Looking at proc, looks like it's 108. And with this test, then we're
hitting that slow path ~80k/second. Uhm...

--
Jens Axboe


2023-01-30 22:13:36

by David Howells

[permalink] [raw]
Subject: Re: [GIT PULL] iov_iter: Improve page extraction (pin or just list)

John Hubbard <[email protected]> wrote:

> This is something that we say when adding pin_user_pages_fast(),
> yes. I doubt that I can quickly find the email thread, but we
> measured it and weren't immediately able to come up with a way
> to make it faster.

percpu counters maybe - add them up at the point of viewing?

David


2023-01-30 22:15:48

by Jens Axboe

[permalink] [raw]
Subject: Re: [GIT PULL] iov_iter: Improve page extraction (pin or just list)

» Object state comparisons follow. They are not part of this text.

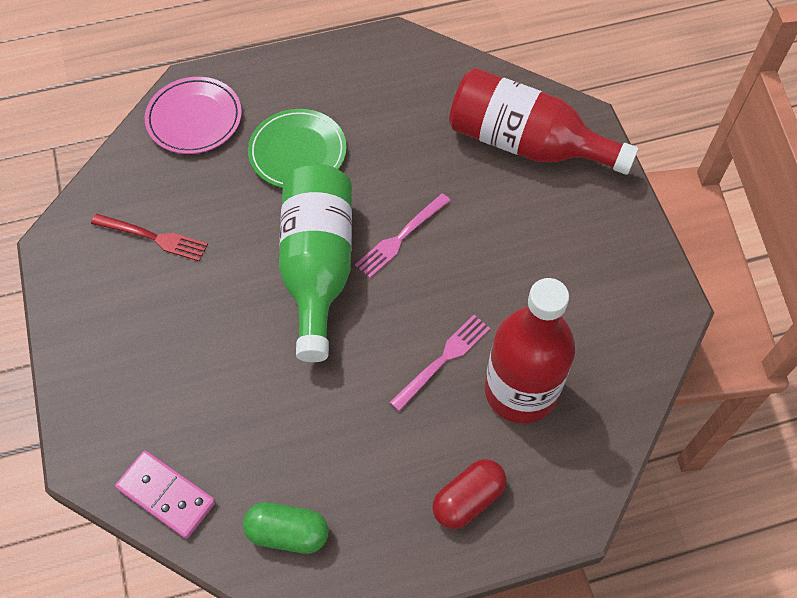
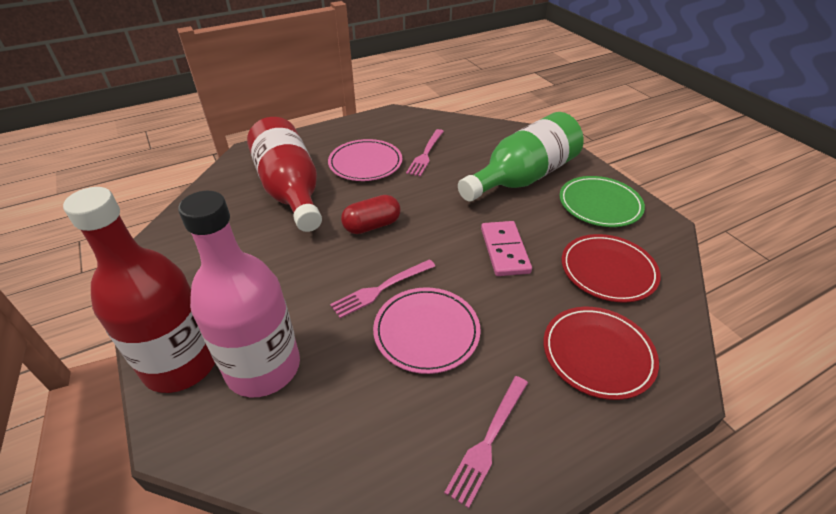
green capsule: 1 -> 0
pink bottle: 0 -> 1
pink fork: 2 -> 3
pink plate: 1 -> 2
red fork: 1 -> 0
red plate: 0 -> 2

On 1/30/23 3:12 PM, David Howells wrote:
> John Hubbard <[email protected]> wrote:
>
>> This is something that we say when adding pin_user_pages_fast(),
>> yes. I doubt that I can quickly find the email thread, but we
>> measured it and weren't immediately able to come up with a way
>> to make it faster.
>
> percpu counters maybe - add them up at the point of viewing?

They are percpu, see my last email. But for every 108 changes (on
my system), they will do two atomic_long_adds(). So not very
useful for anything but low frequency modifications.

--
Jens Axboe



2023-01-31 08:33:32

by David Hildenbrand

[permalink] [raw]
Subject: Re: [GIT PULL] iov_iter: Improve page extraction (pin or just list)

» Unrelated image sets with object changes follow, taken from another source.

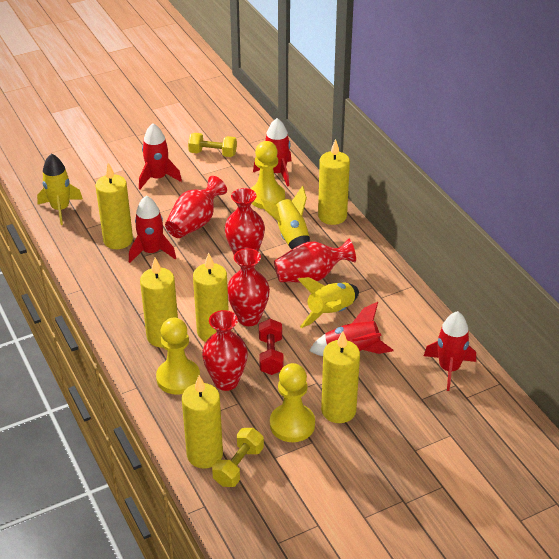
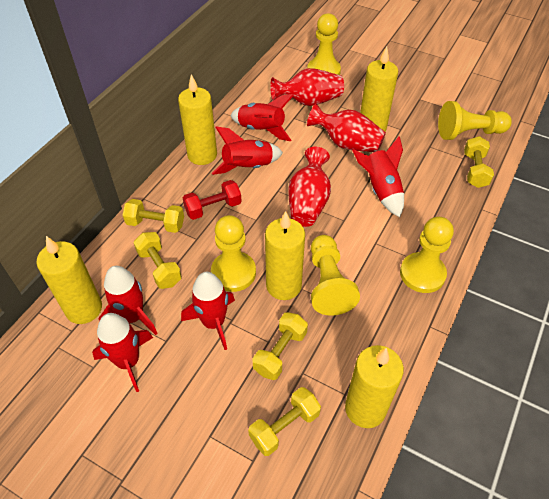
red rocket: 5 -> 6
red vase: 5 -> 3
yellow candle: 6 -> 5
yellow dumbbell: 2 -> 5
yellow pawn: 3 -> 5
yellow rocket: 3 -> 0

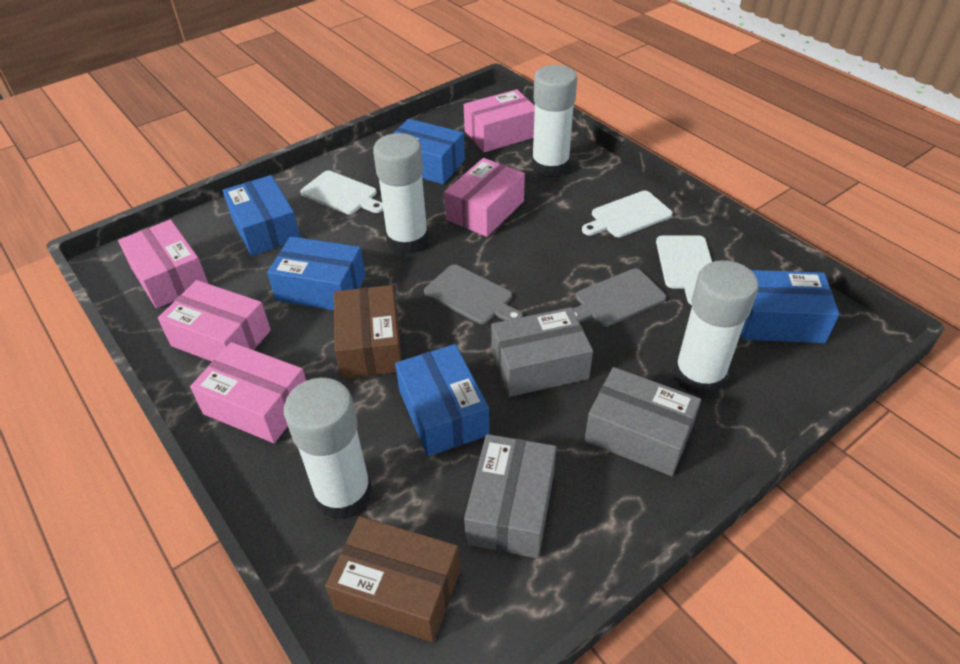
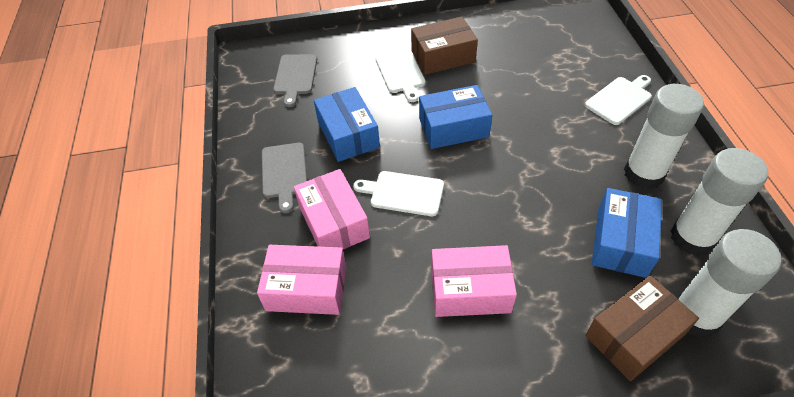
blue box: 5 -> 3
grey box: 3 -> 0
pink box: 5 -> 3
white glue stick: 4 -> 3

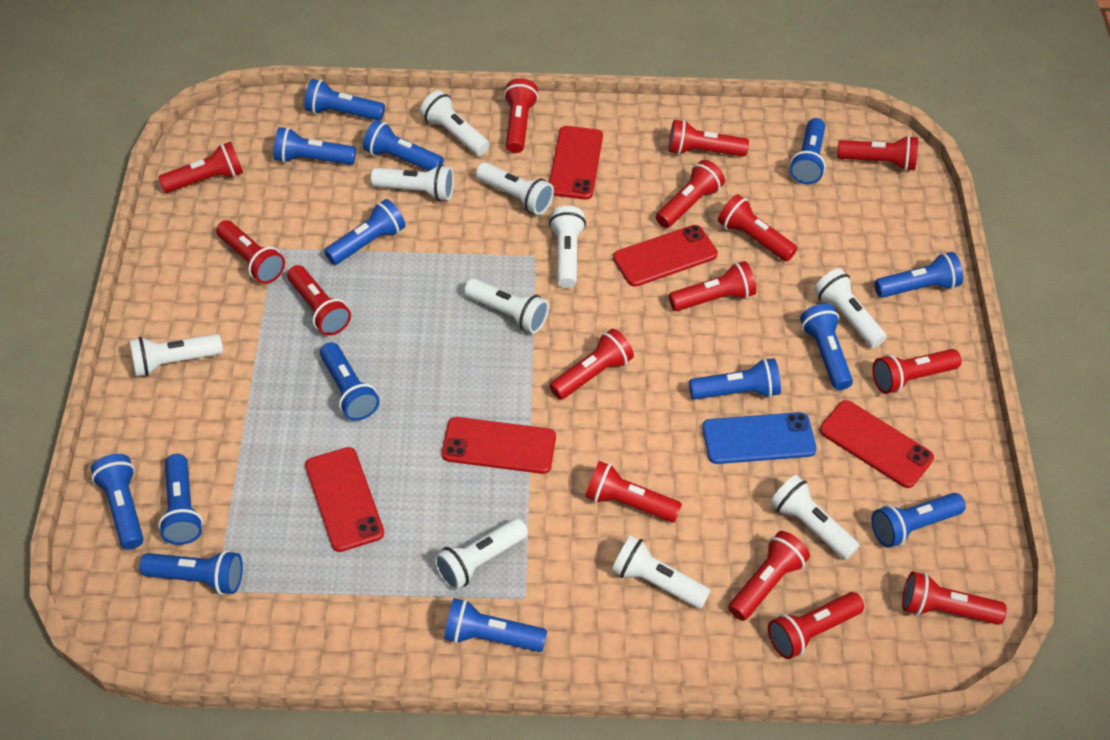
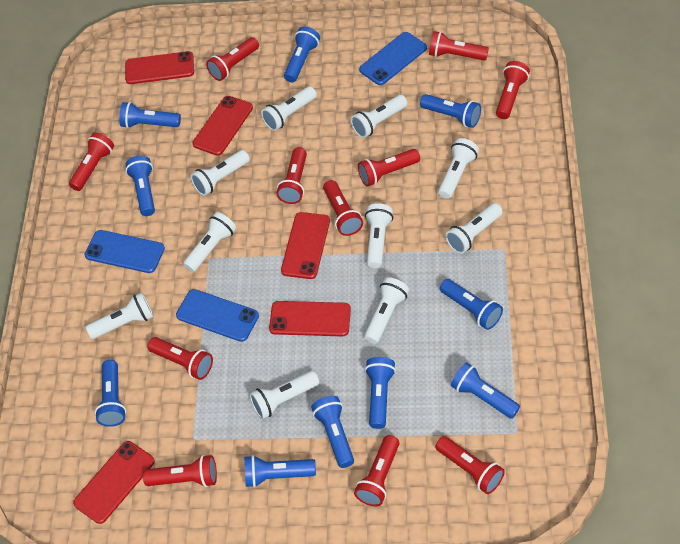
blue flashlight: 14 -> 10
blue phone: 1 -> 3
red flashlight: 15 -> 11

On 30.01.23 23:15, Jens Axboe wrote:
> On 1/30/23 3:12 PM, David Howells wrote:
>> John Hubbard <[email protected]> wrote:
>>
>>> This is something that we say when adding pin_user_pages_fast(),
>>> yes. I doubt that I can quickly find the email thread, but we
>>> measured it and weren't immediately able to come up with a way
>>> to make it faster.
>>
>> percpu counters maybe - add them up at the point of viewing?
>
> They are percpu, see my last email. But for every 108 changes (on
> my system), they will do two atomic_long_adds(). So not very
> useful for anything but low frequency modifications.
>

Can we just treat the whole acquired/released accounting as a debug
mechanism to detect missing releases and do it only for debug kernels?


The pcpu counter is an s8, so we have to flush on a regular basis and
cannot really defer it any longer ... but I'm curious if it would be of
any help to only have a single PINNED counter that goes into both
directions (inc/dec on pin/release), to reduce the flushing.

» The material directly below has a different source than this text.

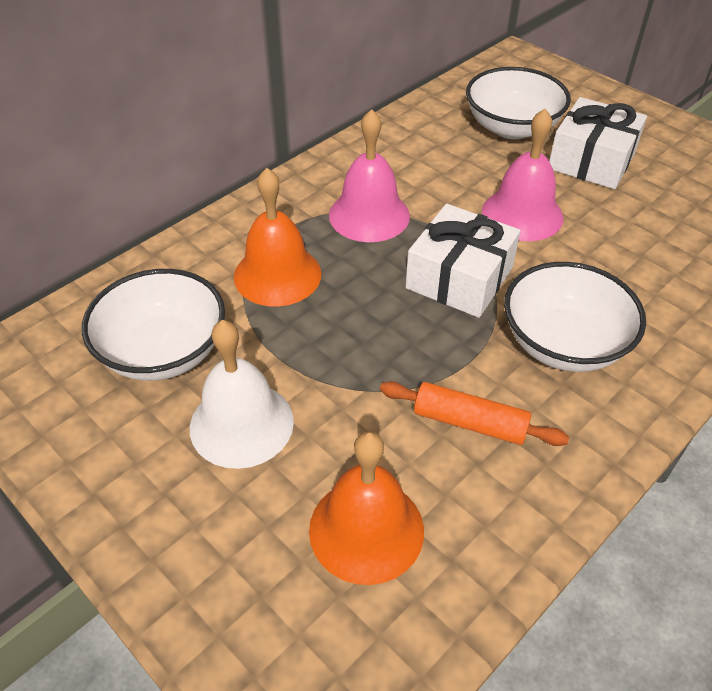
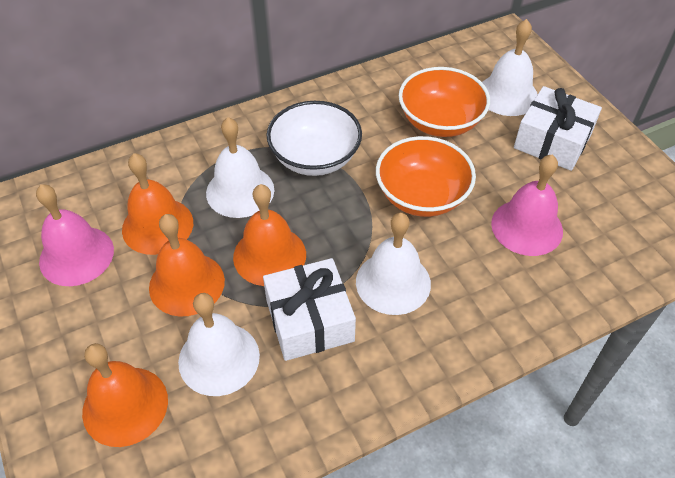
orange bell: 2 -> 4
orange bowl: 0 -> 2
orange rolling pin: 1 -> 0
white bell: 1 -> 4
white bowl: 3 -> 1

Of course, once we pin/release more than ~108 pages in one go or we
switch CPUs frequently it won't be that much of a help ...

--
Thanks,

David / dhildenb


2023-01-31 12:29:03

by Jan Kara

[permalink] [raw]
Subject: Re: [GIT PULL] iov_iter: Improve page extraction (pin or just list)

On Tue 31-01-23 09:32:27, David Hildenbrand wrote:
> On 30.01.23 23:15, Jens Axboe wrote:
> > On 1/30/23 3:12 PM, David Howells wrote:
> > > John Hubbard <[email protected]> wrote:
> > >
> > > > This is something that we say when adding pin_user_pages_fast(),
> > > > yes. I doubt that I can quickly find the email thread, but we
> > > > measured it and weren't immediately able to come up with a way
> > > > to make it faster.
> > >
> > > percpu counters maybe - add them up at the point of viewing?
> >
> > They are percpu, see my last email. But for every 108 changes (on
> > my system), they will do two atomic_long_adds(). So not very
> > useful for anything but low frequency modifications.
> >
>
> Can we just treat the whole acquired/released accounting as a debug
> mechanism to detect missing releases and do it only for debug kernels?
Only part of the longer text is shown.